Dr. Iliyan D. Iliev, an associate professor of immunology in medicine in the Division of Gastroenterology and Hepatology, co-director of the Microbiome Core and a member of the Jill Roberts Institute for Research in Inflammatory Bowel Disease (IBD) at Weill Cornell Medicine, is the lead investigator on a grant to Weill Cornell Medicine from The Leona M. and Harry B. Helmsley Charitable Trust to target pathogenic fungi in patients with Crohn’s disease.
Dr. Iliev teamed up with Dr. Randy Longman, current director of the Jill Roberts Center for Inflammatory Bowel Disease and an associate professor of medicine at Weill Cornell Medicine, and Dr. Ellen Scherl, founding director of the Jill Roberts Center and the Jill Roberts Professor of Inflammatory Bowel Disease at Weill Cornell Medicine for the study.
The Helmsley Charitable Trust is the largest private philanthropy focused on Crohn’s disease, which is a chronic inflammatory bowel disease that impacts more than two million people around the world. The organization aims to address the unmet needs of people living with the disease by investing in research and technologies that will improve care and treatment for patients while also pursuing a cure. The 2.5-year, $1.9 million grant will fund a clinical study exploring the effect of antifungal drugs in Crohn’s patients harboring intestinal fungal strains that produce a gut-damaging toxin.

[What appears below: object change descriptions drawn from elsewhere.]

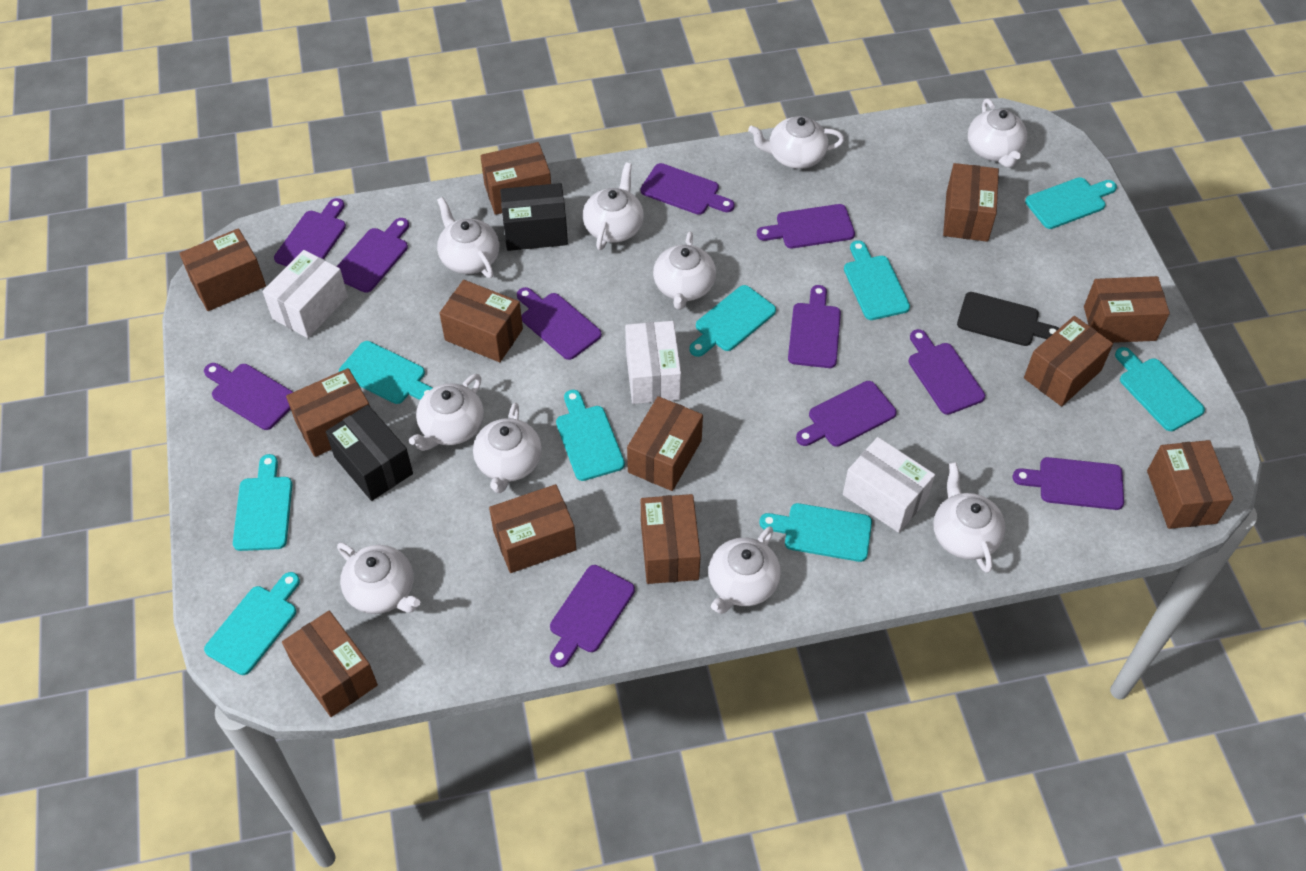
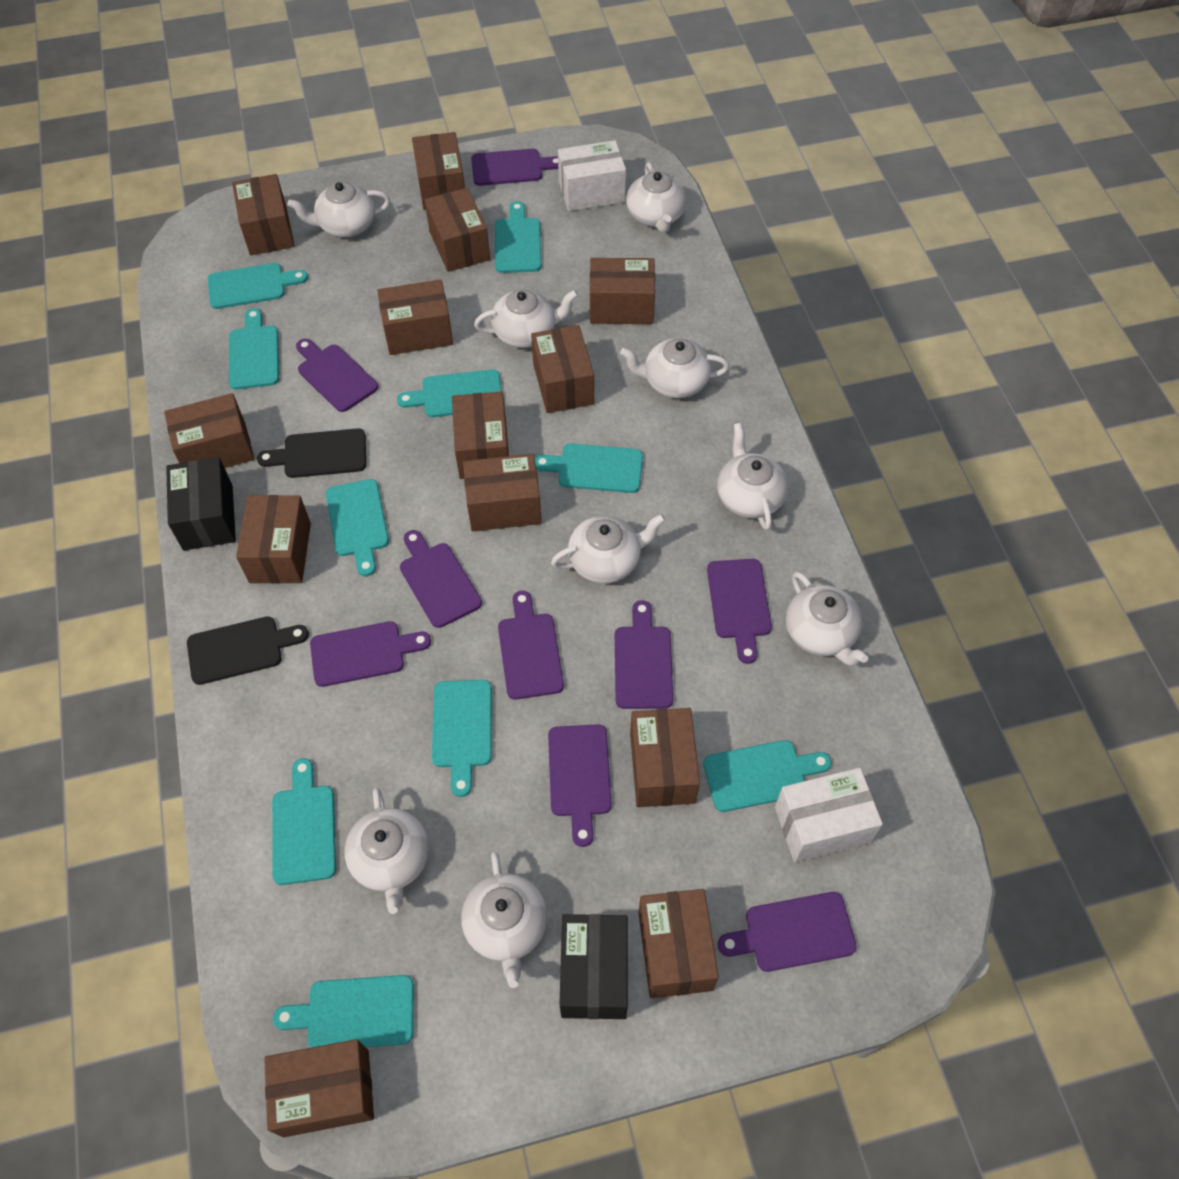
black cutting board: 1 -> 2
brown box: 12 -> 13
purple cutting board: 11 -> 9
turquoise cutting board: 9 -> 10
white box: 3 -> 2
white teapot: 10 -> 9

“This support opens up an avenue to delve into an area that seamlessly builds upon our extensive laboratory research,” Dr. Iliev said. “We will now apply this knowledge in a clinical setting to investigate the impact of targeting specific fungi in Crohn’s disease."

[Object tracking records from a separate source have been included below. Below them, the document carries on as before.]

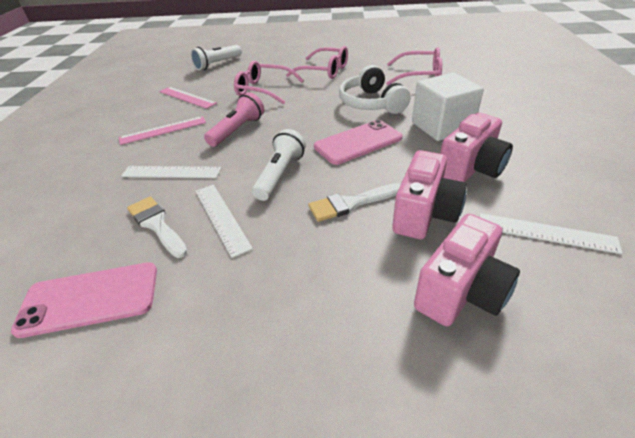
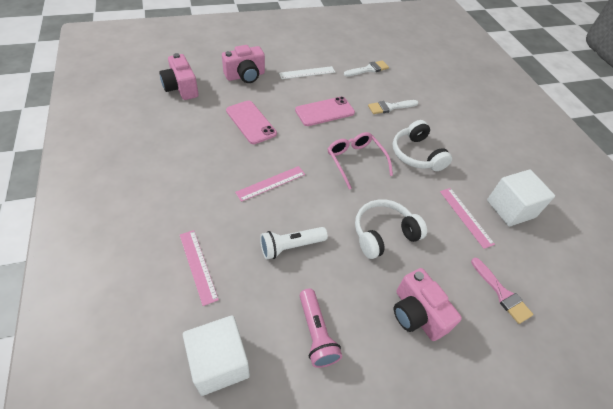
pink brush: 0 -> 1
pink glasses: 3 -> 1
pink ruler: 2 -> 3
white cube: 1 -> 2
white flashlight: 2 -> 1
white headphones: 1 -> 2
white ruler: 3 -> 1

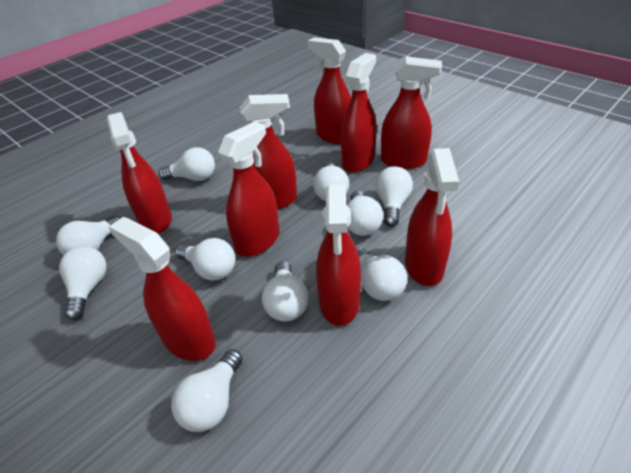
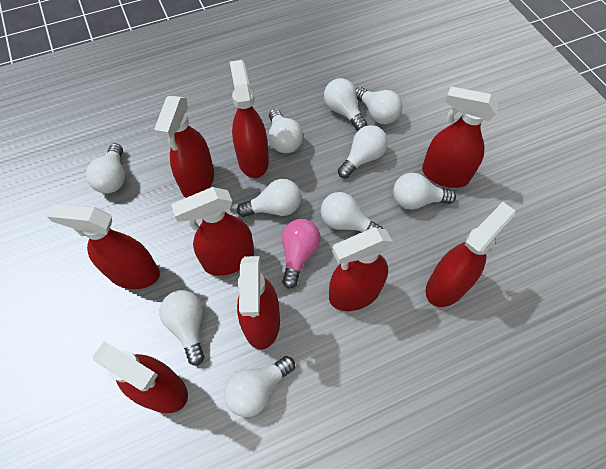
pink light bulb: 0 -> 1

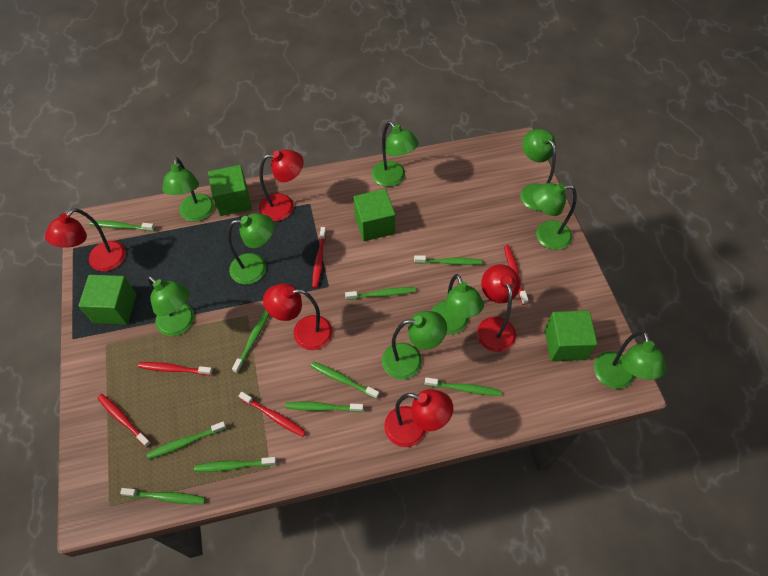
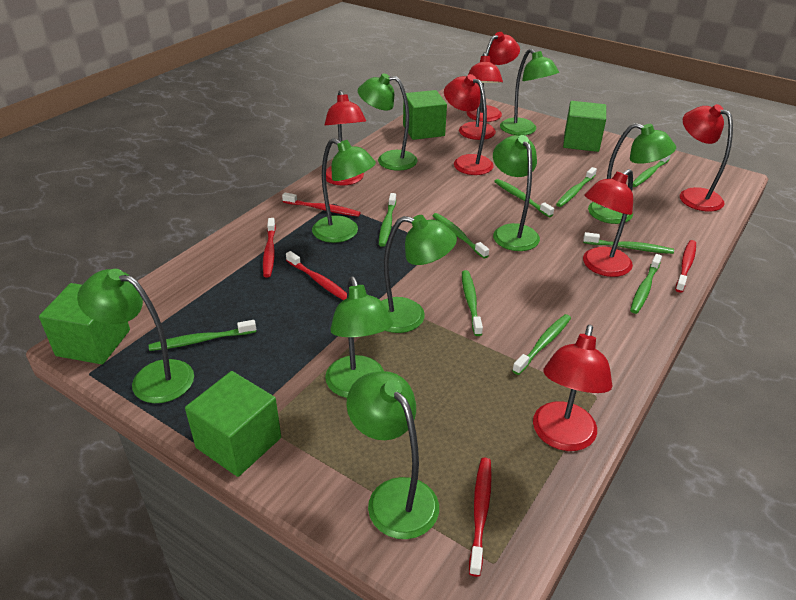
red lamp: 5 -> 7

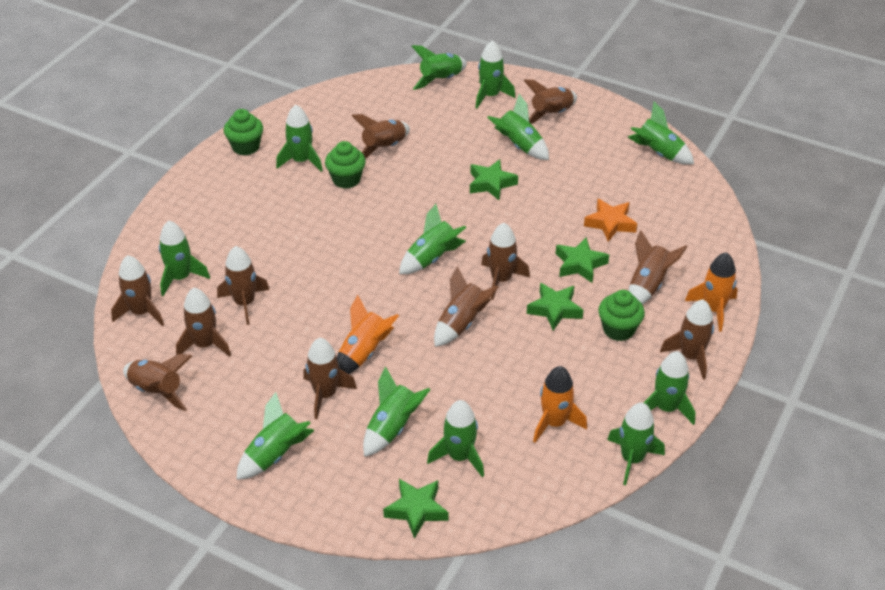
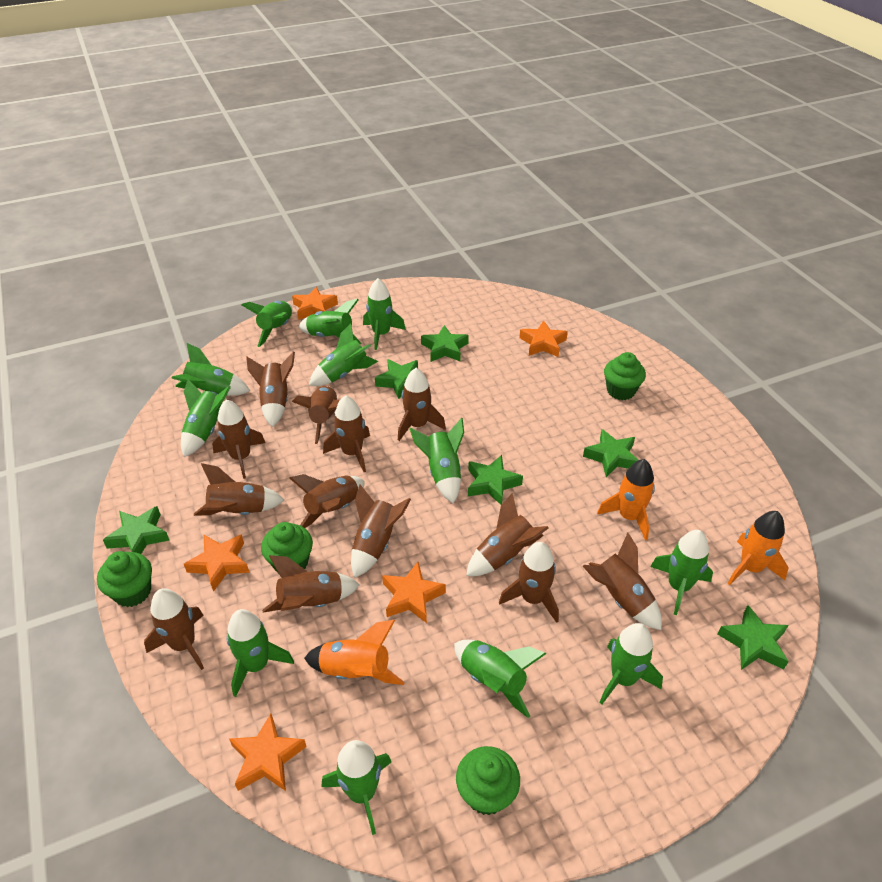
brown rocket: 11 -> 13
green cupcake: 3 -> 4
green star: 4 -> 6
orange star: 1 -> 5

“The clinical impact of fungal overgrowth in a subset of patients with inflammatory bowel disease is unknown. And this study may elucidate potential novel therapeutic targets in inflammatory bowel disease, which we are very excited about,” Dr. Scherl said. “The clinical and scientific collaboration with Dr. Iliev’s group and Dr. Longman will be transformative.”
“This study provides us the opportunity to translate pre-clinical findings and to test the therapeutical potential for anti-fungal strategies in Crohn’s disease for the very first time,” Dr. Longman said.
Dr. David Artis, the Michael Kors Professor of Immunology, founding director of The Jill Roberts Institute for Research in Inflammatory Bowel Disease and founding director of the Friedman Center for Nutrition and Inflammation at Weill Cornell Medicine added, “this latest support from Helmsley to Weill Cornell offers tremendous opportunities to better understand the relationships between fungi and IBD and define new avenues to treat and prevent this group of debilitating diseases”.
Research by Dr. Iliev’s team has demonstrated that IBD patients harbor certain strains of fungi, predominantly Candida albicans, that produce a toxin that drives intestinal inflammation in preclinical models. The award will fund new research to identify Crohn’s disease patients who might benefit from the antifungal therapy based on underlining susceptibilities and the presence of specific fungi in their intestines. The team will use recently developed biomarkers to evaluate the response in patients and the effects on their microbiomes.